The webservice I used is DictService, which allows you to use several different English dictionaries. For this article I used the The Collaborative International Dictionary of English.
History and facts about the I before E rule
Nobody knows who created the rule. The earliest written use of it was found in a footnote in James Stuart Laurie’s Manual of English Spelling which was written in 1866. It is safe to say that the rule has been used in English classrooms across the world for at least the past 140 years. There are a couple different variations to the rule, such as:
i before e except after c or when sounded like a as in neighbor and weigh
This addition makes the rule a bit better, but I am not going to focus on that variation, as there are still plenty of exceptions to that rule as well (species, either, etc).
The rule is so bad, and has so many exceptions that in June of 2009 the British government advised against teaching the rule. Some funny info about the debates that this caused in England can be found here. The best quote came from Michael Grove in arguing against abandoning the rule:
Having systematically lowered school standards for a decade, it is sadly no surprise that the Government is now actively telling teachers not to bother trying to teach children how to spell properly.
The word that violates the rule the worst is the word “oneiromancies,” which is the plural form of oneiromancy (meaning divination by means of dreams). The word breaks the rule twice, in both ways.
Of the 100 most commonly used words in the English language, only one word contains a combination of either ei or ie, that word is “their,” which violates the rule.
Much of this history comes from the Wikipedia topic on the subject.
Analyzing the data
Now let’s take a look at the data. There are a total of 5223 words in the English language that contain either the letters ei or ie. Let’s first examine the “except after C” part of the rule.
Except after C
There are 107 words in the English language that contain the letters c and are followed directly by the letters ei. Full list of the words here.

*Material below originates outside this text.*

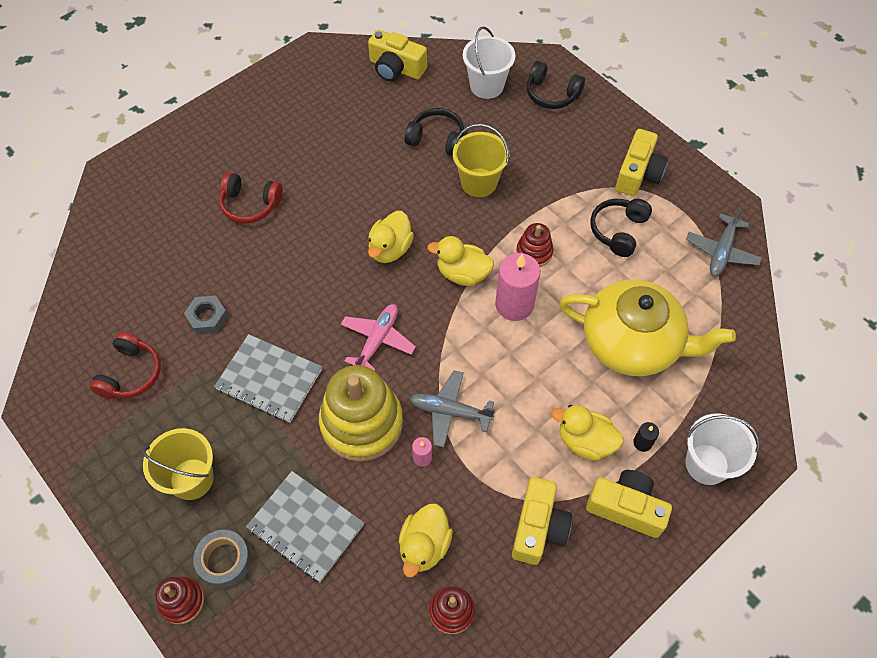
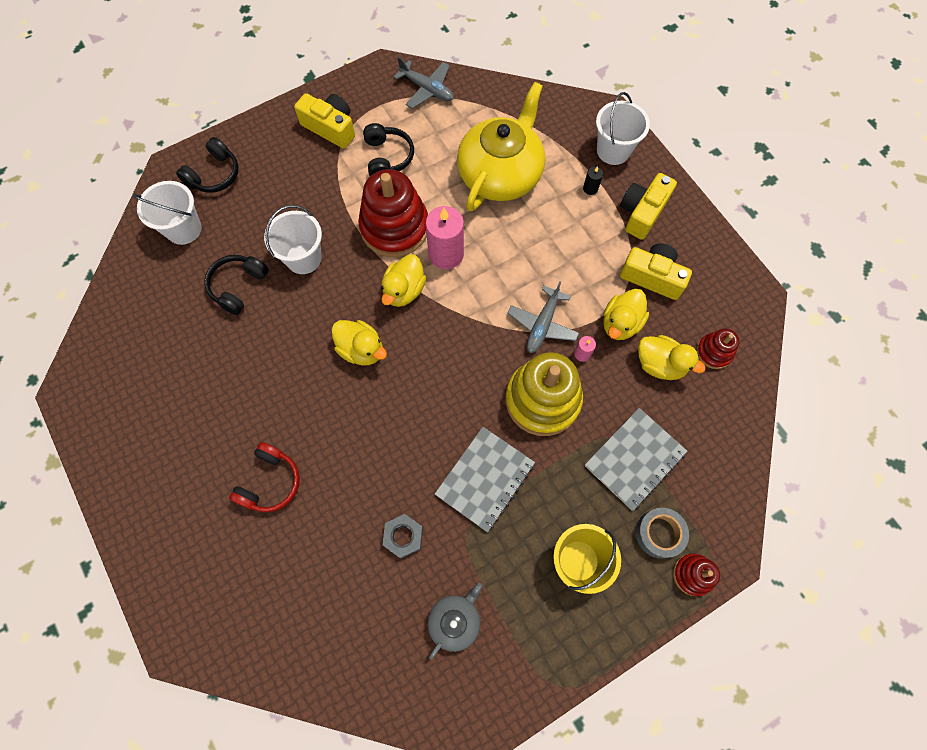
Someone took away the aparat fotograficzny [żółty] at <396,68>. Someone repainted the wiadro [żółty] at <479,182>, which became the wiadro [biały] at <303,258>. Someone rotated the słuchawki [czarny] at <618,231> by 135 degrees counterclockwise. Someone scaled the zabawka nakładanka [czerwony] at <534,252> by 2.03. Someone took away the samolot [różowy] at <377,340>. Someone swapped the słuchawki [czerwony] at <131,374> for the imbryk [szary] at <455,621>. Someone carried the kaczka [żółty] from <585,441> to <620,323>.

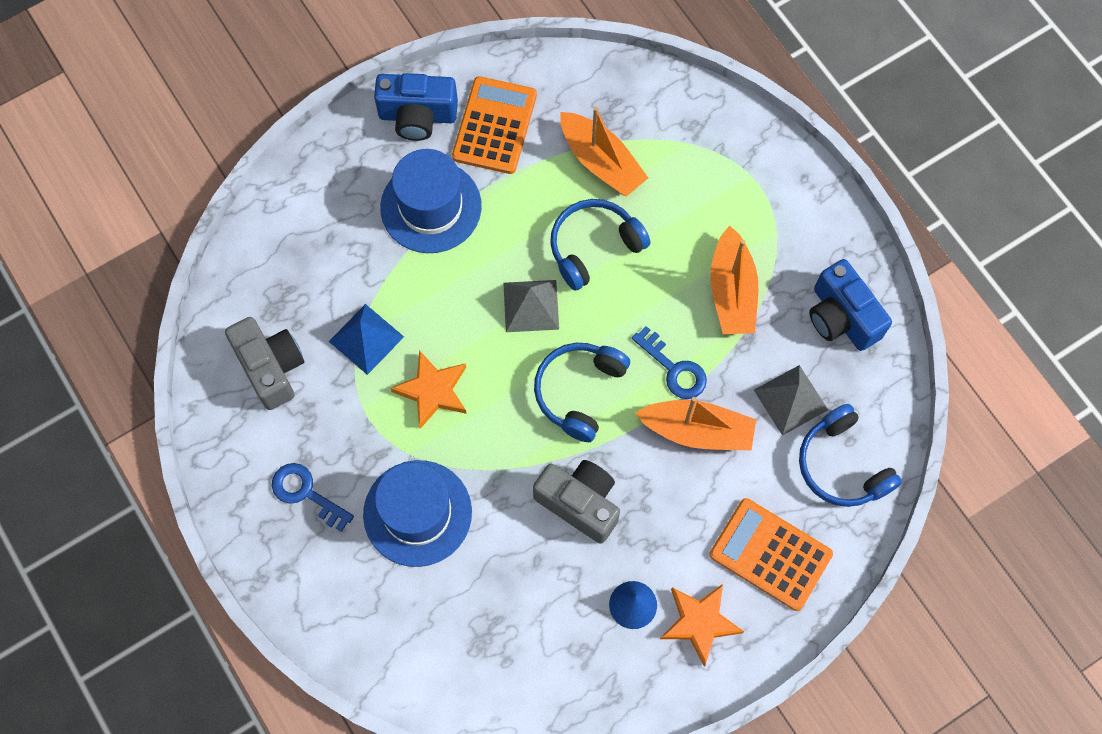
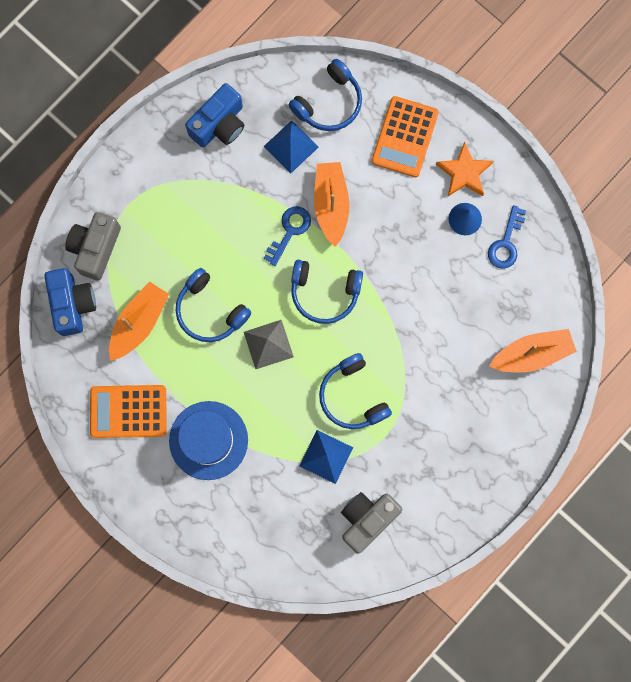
Someone carried the aparat fotograficzny [niebieski] from <417,116> to <72,304>. Someone carried the łódka [pomarańczowy] from <732,291> to <532,354>. Someone swapped the gwiazda [pomarańczowy] at <432,391> for the słuchawki [niebieski] at <352,396>. Someone repainted the piramida [szary] at <790,399>, which became the piramida [niebieski] at <291,146>. Someone took away the kapelusz [niebieski] at <417,513>. Someone carried the aparat fotograficzny [szary] from <580,503> to <95,248>. Someone carried the klucz [niebieski] from <306,493> to <506,243>.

However, there are 212 words in the English language that contain the letters c and are followed directly by the letters ie, which violates the rule. Full list of the words here.
So in practice, if you did not know how to spell a word, you would be correct a higher percentage of the time (66%) by spelling the word cie instead of cei as the rule suggests you should.
One could argue that a better rule would be “I before E, especially after C.”
I before E
Ok, now let’s look at the first part of the rule. I should come before E, except after C.
There are 3885 words in the English language that contain the letters ie. Full list of the words here.
There are 1338 words in the English language that contain the letters ei. Full list of the words here.
So that gives us a total of 5223 words in the English language that contain some combination of ei or ie. From that list of 5223 words, 1338 of them contain the letters ei, but as we know, if the letters ei are preceded by the letter c, it doesn’t violate the rule, and as I mentioned earlier, 107 words contain the letters cei. So if we take our list of 1338 words, where the letter e comes before the letter i, but is NOT preceded by c, then we have a total of 1231 words that violate the rule. This equates to over %25 of all words that contain ei or ie are in violation of the rule.
Out of all the words in the English language, 25% of the words that contain an ei or ie combination violate the rule.
Words the contain the letter c and are immediately followed by a combination of the letters ei or ie are especially bad for violating the rule, as %66 percent of the words violate the rule.
So with numbers so strongly against the rule, why do we still continue to teach this? If the rule “look both ways before you cross the street” was wrong %25 of the time, would we teach it?